Diablo: No....*sob* before I could burn them into ashes, they made me drink something that causes me to feel dizzy. I only came to my senses when they started to pull my skin and I was screaming in pain.
Diablo Minions: No wonder you are crawling back here......
Diablo: I swear no ordinary devil could survive a day down there! I'll be back mortals! As soon as my nightmare about my day in the mortal realm dissolves......
Diablo Minions: sigh....... Sumitted by BabyDonkey on 17/9/2000
Untreatable Disease?
Patient: I am sick, I need more tests
Doctor: I already have 10 tests with you and I am sure there is nothing wrong with you!
Patient: Are you sure you are a qualified doctor?
Doctor: How dare you criticize me! I was a doctor before you were born!
Patient: No wonder you are an unqualified doctor....and for your info, I could be your father!
Doctor: Hey! I am a professional doctor and you are not qualified to be my father! Why don't you tell me what you are suffering from?
Patient: Olympic Fever
Docotor: I can't believe I have forgotten this group of "survivors"..... Sumitted by BabyDonkey on 17/9/2000
The Wish...
A man who could not tolerate his wife anymore has moved out of his house and by fortune, he found a magic lamp. The Genie could grant him 3 wishes but his wife gets double for what he wished for. And so, the man wished for a Bungalow, his wife gets 2. He started to get impatient and wished for a million dollars, and his wife got 2 million dollars. Finally, he got angry and after careful thinking he said: "I wish you could beat me Half-Dead!"
Sumitted by BabyDonkey on 20/9/2000
Walk in the desert
A blond, dirty blond, and bernet,were riding across a desert the jeep broke down. the bernet grabbed a couple of candy bars and said we might get hungry ( they decided to walk) the dirty blond got a gallon of water and said we might get thirsty and the blond ripped of the door of the jeep and said if we get hot we might wanna roll down the window.
Sumitted by htgy3001 on 15/8/2001
What killed the dog?
This boy walks into a store and buys a lot of laundry detergant.
Store Clerk: You gotta lotta clothes to wash kid?
Boy: Nah, I'm gonna use this on my dog
Store Clerk: You can't use that on your dog it's too strong, it might kill it
Boy: I'm gonna use it anyway
two days later the boy comes back for some candy.
Store Clerk: How's your dog doing boy?
Boy: oh, He died
Store Clerk: I told you so
Boy: I dont think it was the detergant, I think it was the spin Cycle.
Sumitted by STACIEREDD@aol.com on 15/8/2001
Caterpillar Joke
One day, Mr. Caterpillar decided to hitch a ride to town. As he was
standing by the roadside, a family of bees came by in a little car and
offered him a ride. Gratefully, he accepted.

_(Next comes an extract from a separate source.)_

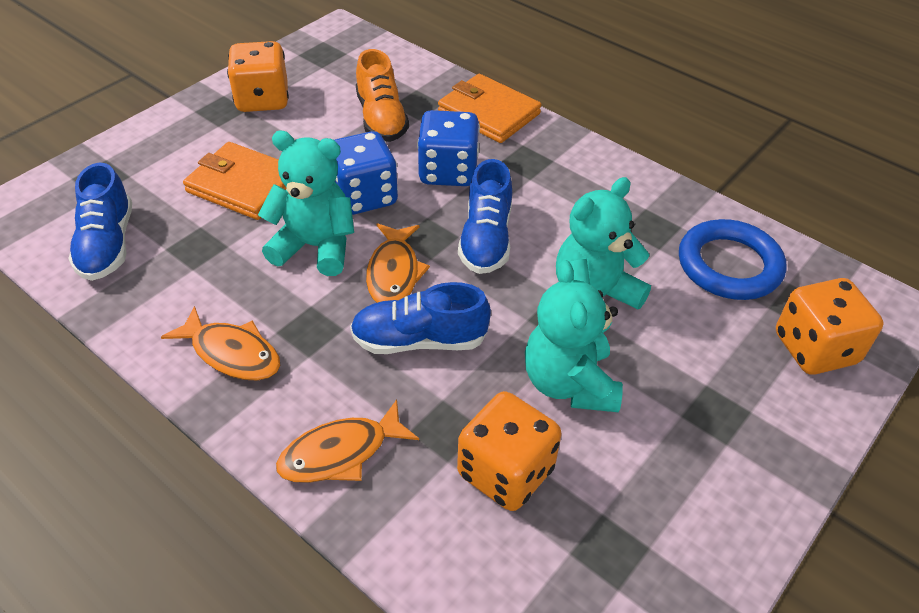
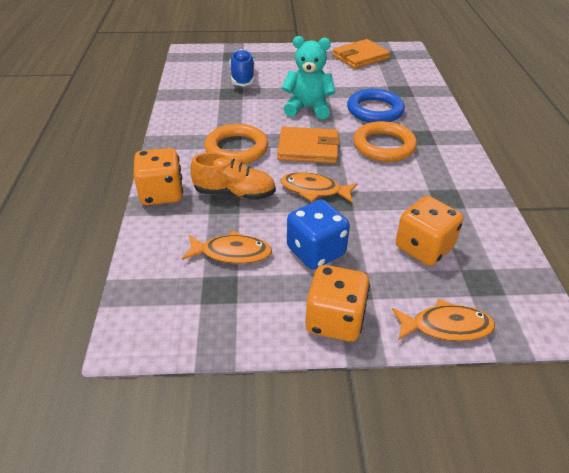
blue dice: 2 -> 1
blue shoe: 3 -> 1
orange ring: 0 -> 2
turquoise teddy bear: 3 -> 1

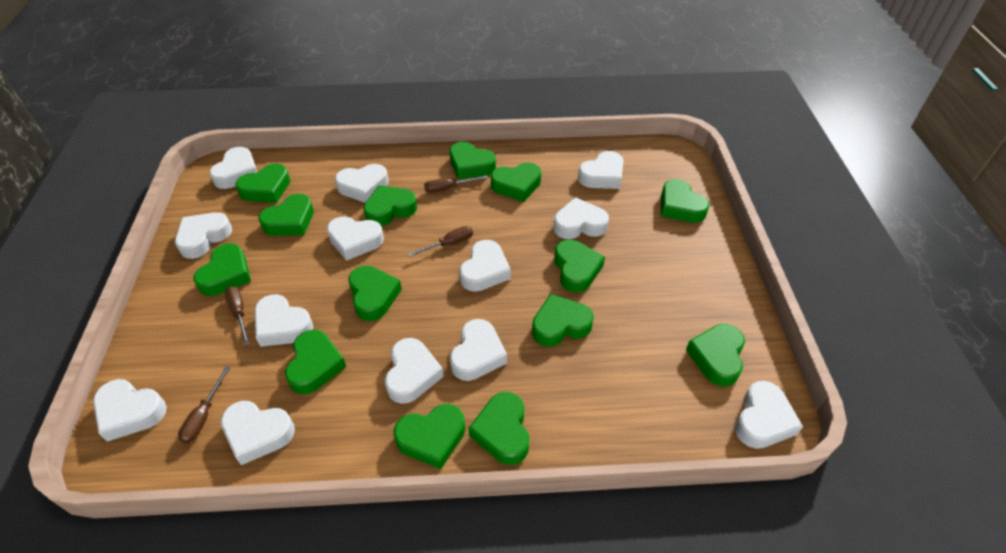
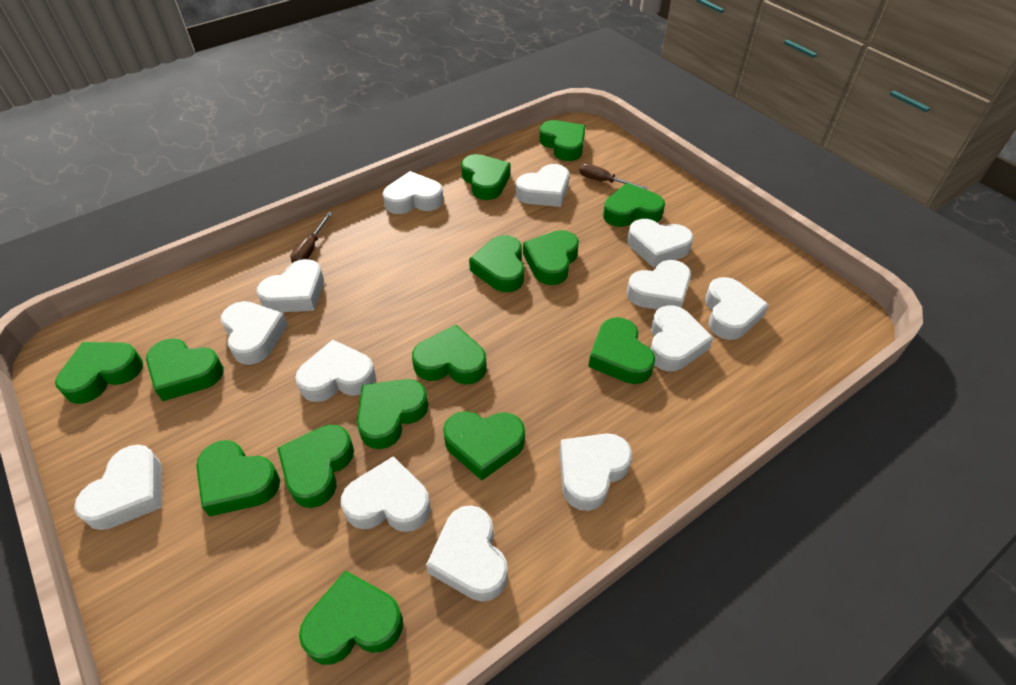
brown screwdriver: 4 -> 2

After putting along merrily for a few kilometers, the engine sputtered,
and the car rolled to a halt. Without saying a word, Papa Bee alighted
and urinated into the fuel intake. When he turned the starter, the engine
started up, much to Mr Caterpillar's amazement!? However, he did not say
a word. The car went on for quite some distance before the engine died
again.
This time, it was Mother Bee who urinated into the fuel intake, and
again,the car started up after that. The process was then repeated again
for Baby Bee.
By the time the engine died for the fourth time, the little car was only
a few kilometers from town. Not wanting to appear unsophisticated, Mr
Caterpillar got out of the car without a word, and started opening the
fuel cap? In a flash, Papa Bee got out of the car.
"What are you doing?" asked Papa Bee.
"I'm going to piss in the fuel intake, just like you did", said Mr
Caterpillar.
"Oh, no", said Papa Bee patiently, "that won't do. This car only runs on
Bee Pee" (BP).
Sumitted by Chen Peiqin on 30/8/2001
Desert Walkers...
2 men meet eachother in the desert, the first one with a big statue on his back, the other one with a phone booth on his back.
The man with the statue asks: "Why do you need that phone booth?"
The other one says: "if I see a wild animal, I crawl into the phone booth."
"Oh, thats good", says the man with the statue. And they walk further untill the one with phone booth says:" Why do you have a statue on your back?" The other answers: "If I see a wild animal then I drop it, then can I run faster."